The strengths of our study are its design, a controlled, randomized trial addressing the issue of comparing the duration of an LFD prior to colonoscopy. It is easily reproducible by other groups in similar settings. The prescribed diet was reviewed by a nutrition specialist before the beginning of the study. The reproducibility and accuracy of the primary outcome is secured by the previous experience of the endoscopists on the use of BBPS, complemented with online training.
On the other hand, the single-centre design and our specific type of hospital can be limiting factors on reproducibility. Our cohort is homogenous; however, since we serve a very specific population, we currently do not follow patients with inflammatory bowel disease or cirrhosis, and therefore we cannot generalize our conclusions to those specific populations. Finally, our results are based in a standard 4L PEG solution and we cannot generalize our conclusion to other laxatives, although the similar protocol was recently published where a low-volume 2L PEG plus ascorbic acid was used with similar results. 13
Concluding, the recommendation of a 3-day LFD does not bring added value to the bowel preparation quality especially if performing split-dose. Increasing the time of diet can also increase the difficulty of the overall preparation, possibly undermining the result.
Supplemental Material
UEG883176 Supplemental Material - Supplemental material for A 3-day low-fibre diet does not improve colonoscopy preparation results compared to a 1-day diet: A randomized, single-blind, controlled trial
Supplemental material, UEG883176 Supplemental Material for A 3-day low-fibre diet does not improve colonoscopy preparation results compared to a 1-day diet: A randomized, single-blind, controlled trial by Filipe Taveira, Miguel Areia, Luís Elvas, Susana Alves, Daniel Brito, Sandra Saraiva and Ana T Cadime in United European Gastroenterology Journal
Footnotes
Author contribution
FT was responsible for conception and design of the study, analysis, interpretation of data, drafting the paper, and final approval of the version to be published. MA was responsible for conception and design of the study, analysis, interpretation of data, revising the draft for important intellectual content, and approval of the version to be published. LE, SA, DB, SS and ATC were responsible for acquisition of data, reviewing the draft for important intellectual content, and approval of the version to be published.

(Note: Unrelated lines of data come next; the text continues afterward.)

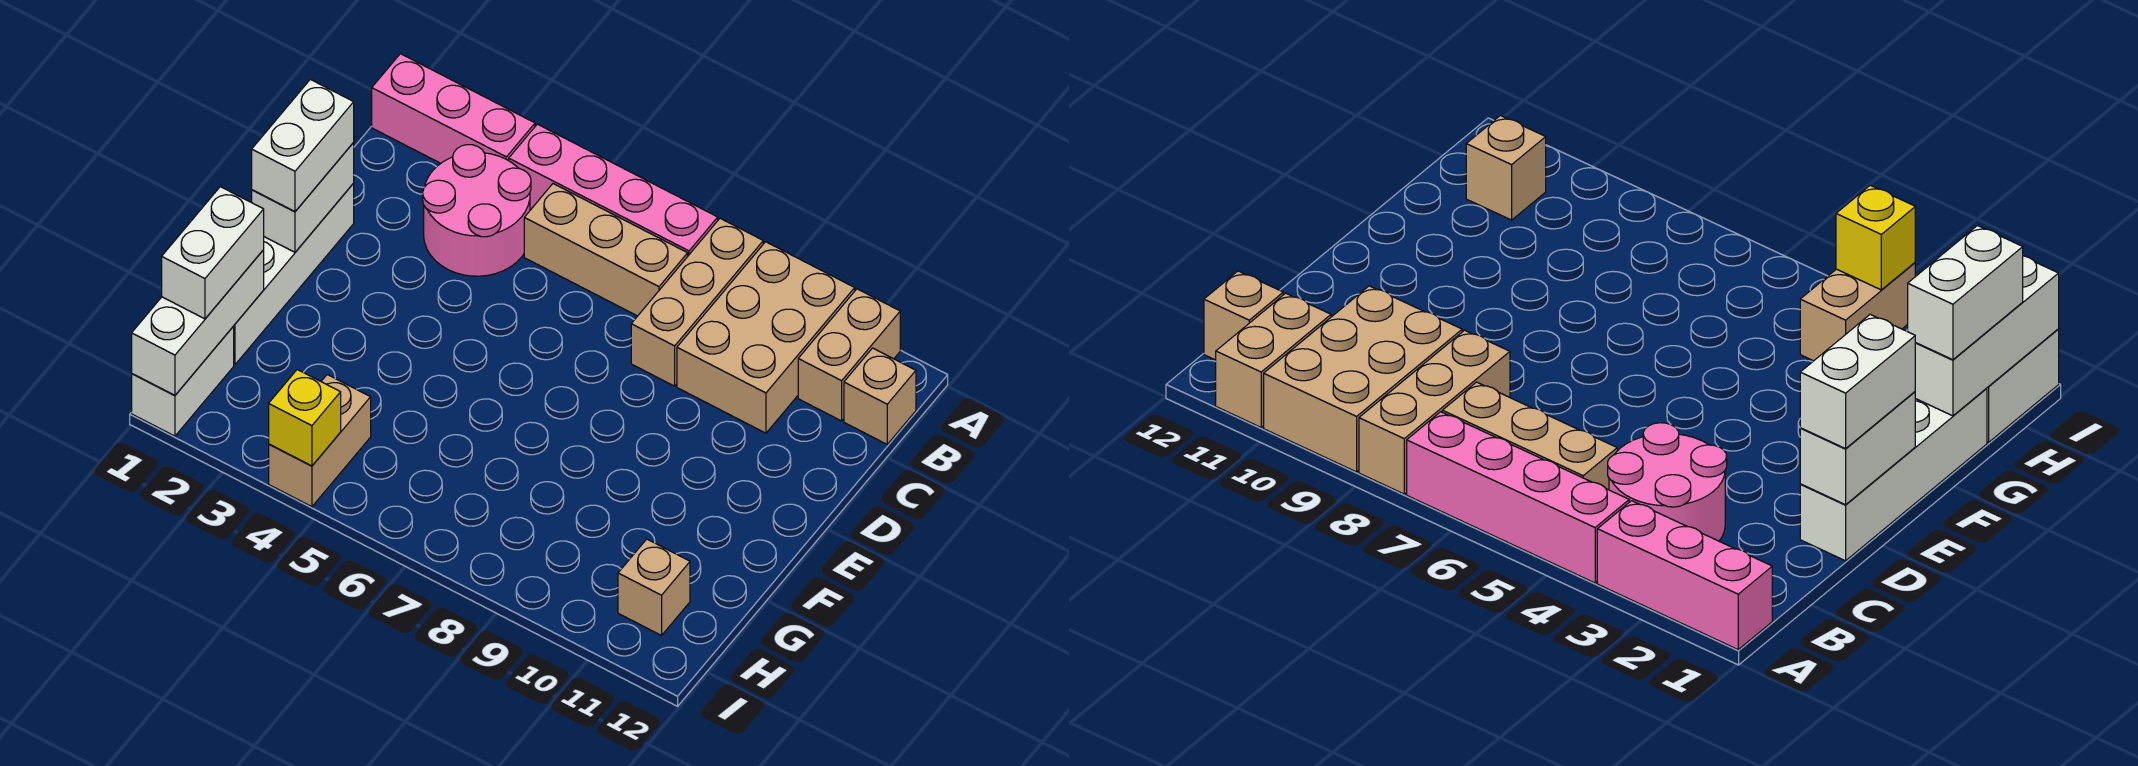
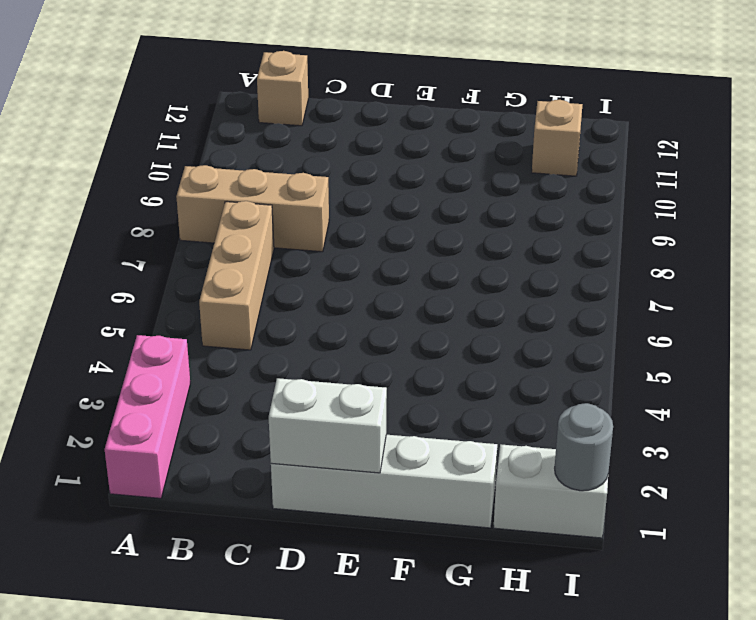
grey round brick I1 level 2 -> white brick G1:I1 level 2
none -> pink brick A4:A7 level 1
none -> tan brick A9:C10 level 1
none -> tan brick A11:B11 level 1

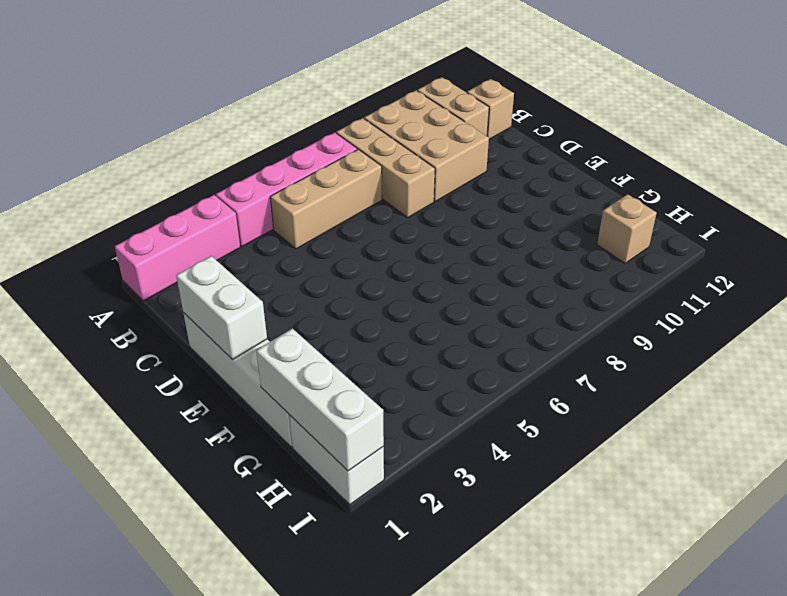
none -> pink round brick B3:C4 level 1
none -> tan brick H4:I4 level 1
none -> yellow brick I4 level 2

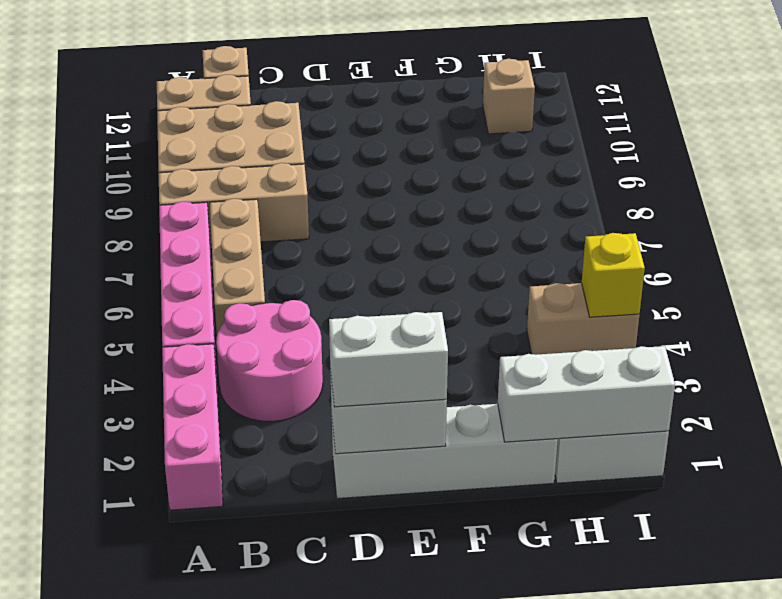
none -> white brick G1:H1 level 3

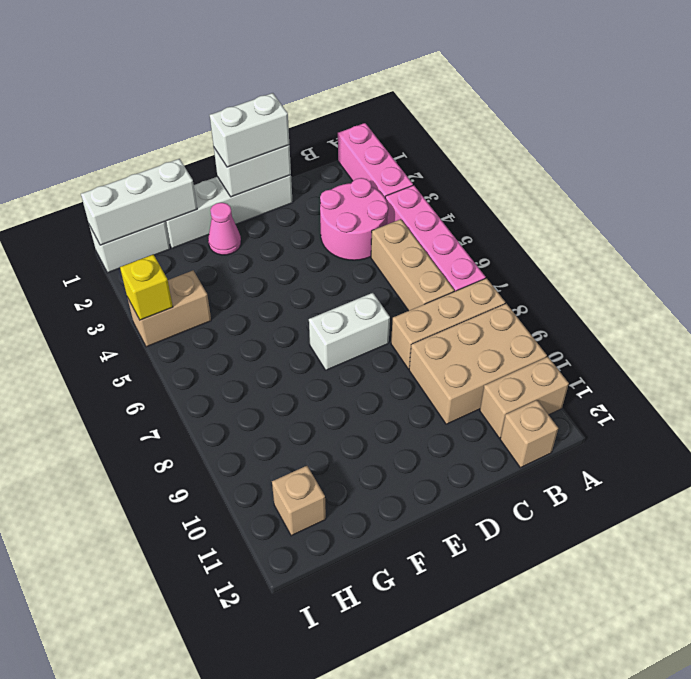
white brick D7:E7 level 1 -> white brick G1:H1 level 3
pink cone F2 level 1 -> none

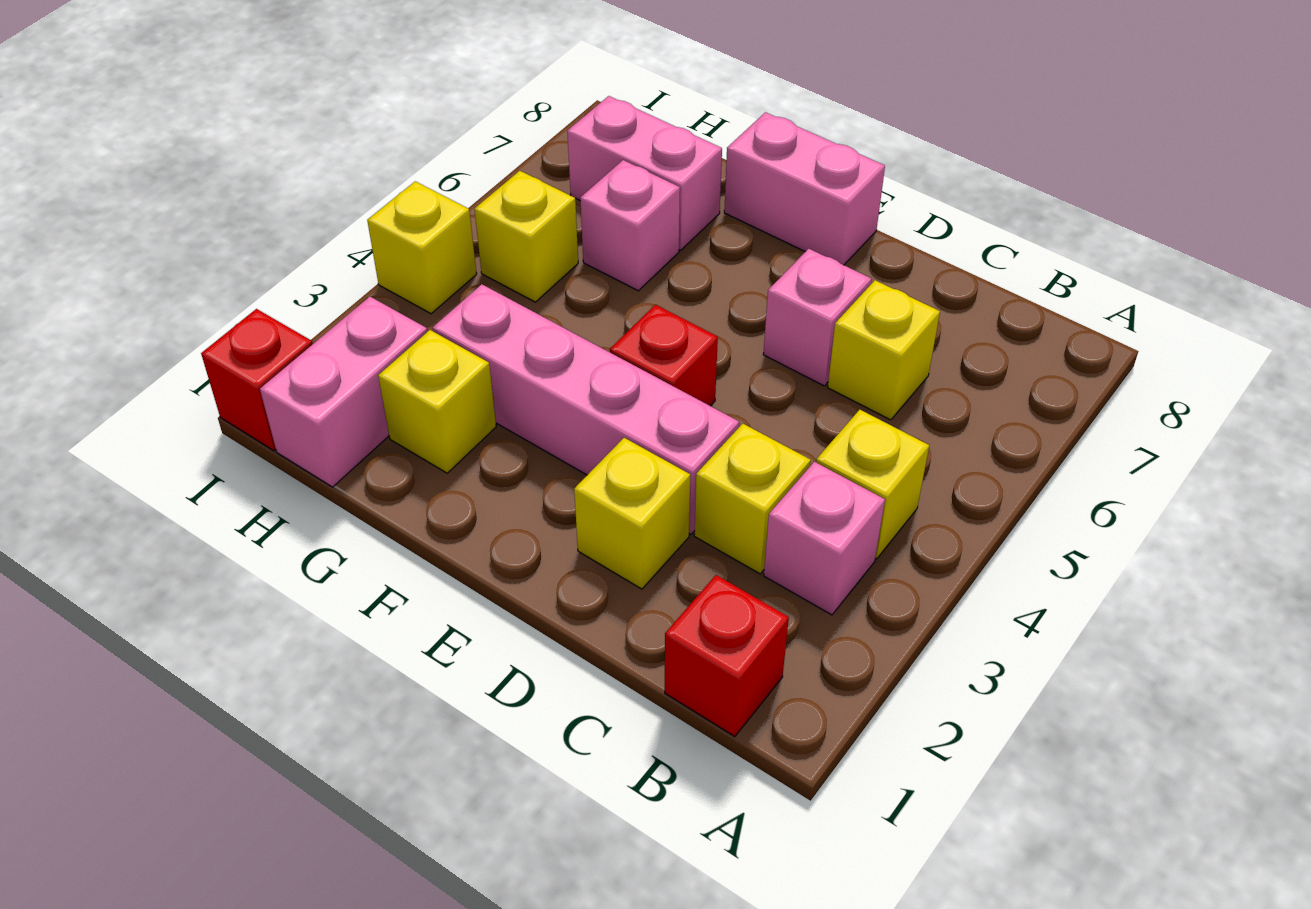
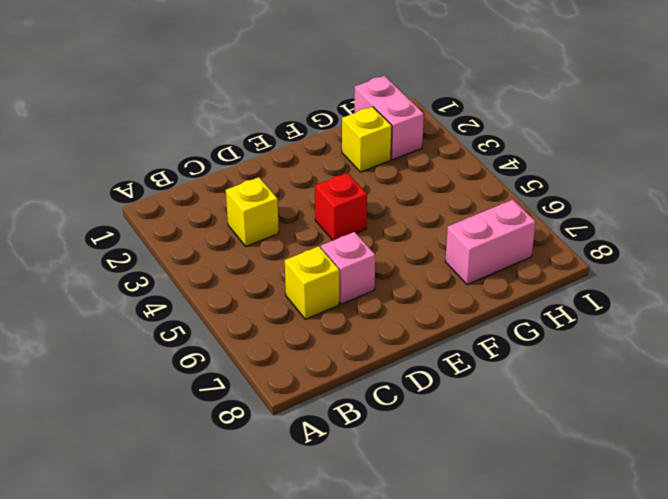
none -> red brick B1 level 1
none -> pink brick B3 level 1
none -> yellow brick B4 level 1

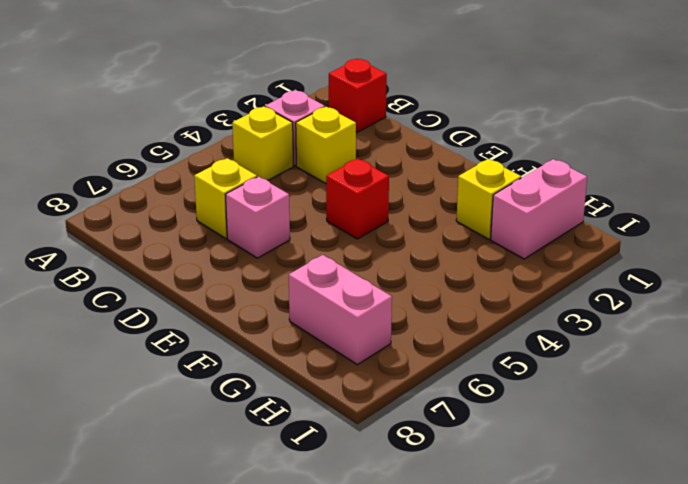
none -> yellow brick D2 level 1
none -> pink brick D3:G3 level 1
none -> pink brick E8:F8 level 1

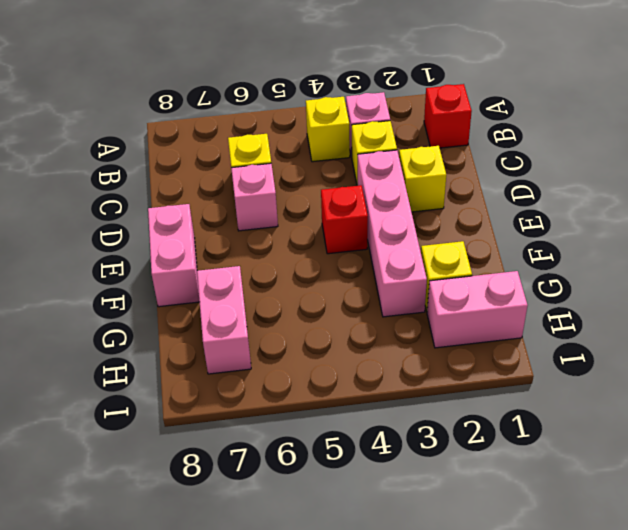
none -> pink brick G6 level 1
none -> yellow brick H5 level 1
none -> red brick I1 level 1

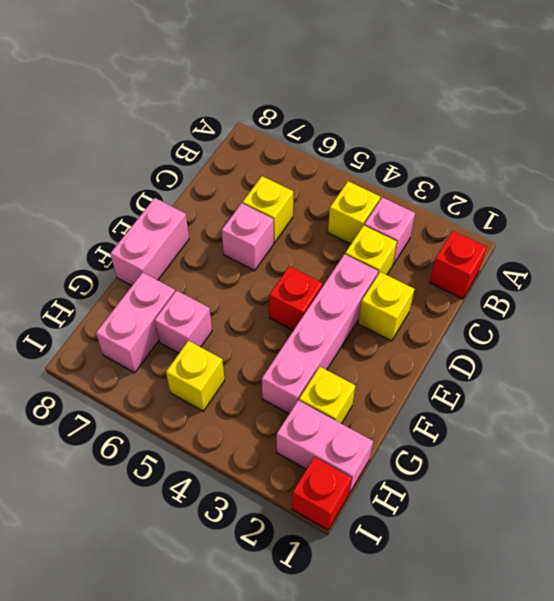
none -> yellow brick I4 level 1

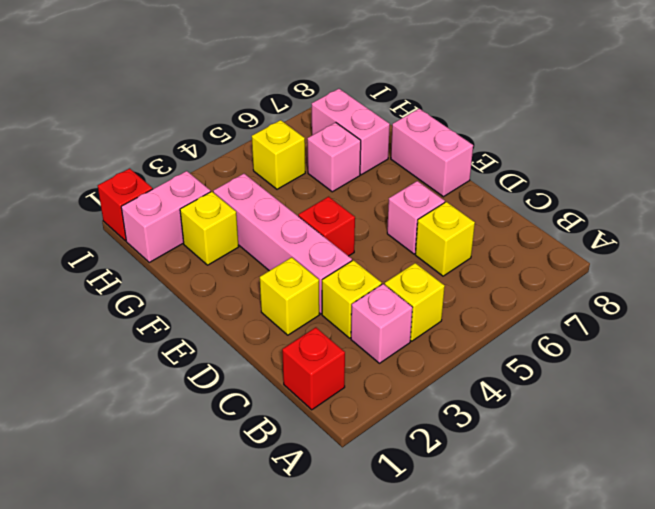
none -> yellow brick I4 level 1

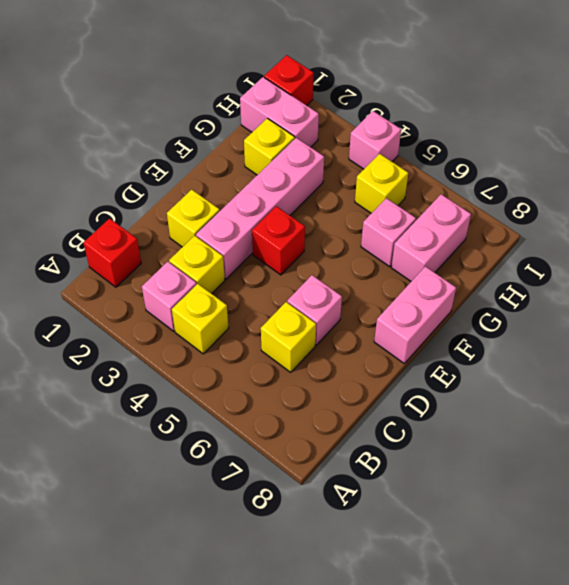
pink brick I4 level 1 -> yellow brick I4 level 1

Declaration of conflicting interests
The authors declared no potential conflicts of interest with respect to the research, authorship, and/or publication of this article.
Ethics approval
The study protocol was in accordance with the ethical guidelines of the 1975 Declaration of Helsinki and was approved by the local ethics committee.
Funding
This study was supported by a grant from the Portuguese Digestive Endoscopy Society (1/2016).
Informed consent
Written informed consent was obtained from all patients.